Scale across multiple instances

The license token is bound to your subscription, not to a single host. Each instance of the same application validates the same token against the worker health endpoint independently — there is no instance-level activation step. Your plan’s max_instances ceiling applies to the aggregate count reported by the license service. Stay within it when sizing replica counts; contact support before exceeding the limit so the operator can re-mint a token with the correct seat allocation.
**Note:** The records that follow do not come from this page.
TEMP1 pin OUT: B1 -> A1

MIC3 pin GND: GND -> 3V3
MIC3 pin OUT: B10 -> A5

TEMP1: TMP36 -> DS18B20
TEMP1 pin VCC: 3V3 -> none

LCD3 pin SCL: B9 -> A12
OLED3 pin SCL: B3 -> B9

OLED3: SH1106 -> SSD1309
Each instance maintains its own on-disk cache. There is no shared cache backing across replicas; each replica builds its own warm cache, which isolates cache state across instances.

Zero-downtime restarts

The middleware honors ASP.NET Core’s standard graceful-shutdown semantics. On SIGTERM, in-flight requests complete against the existing cache before the worker shuts down; new requests route to a fresh instance. Configure your orchestrator’s terminationGracePeriodSeconds (Kubernetes) or equivalent to at least 30 seconds so the license-poll cycle and any mid-flight HTML rewrites complete cleanly.

For container deployments, the Deploy to production guide covers the Docker / Helm shipping path; the systemd and Kubernetes patterns there apply equally to the NuGet middleware when wrapped in your own container image.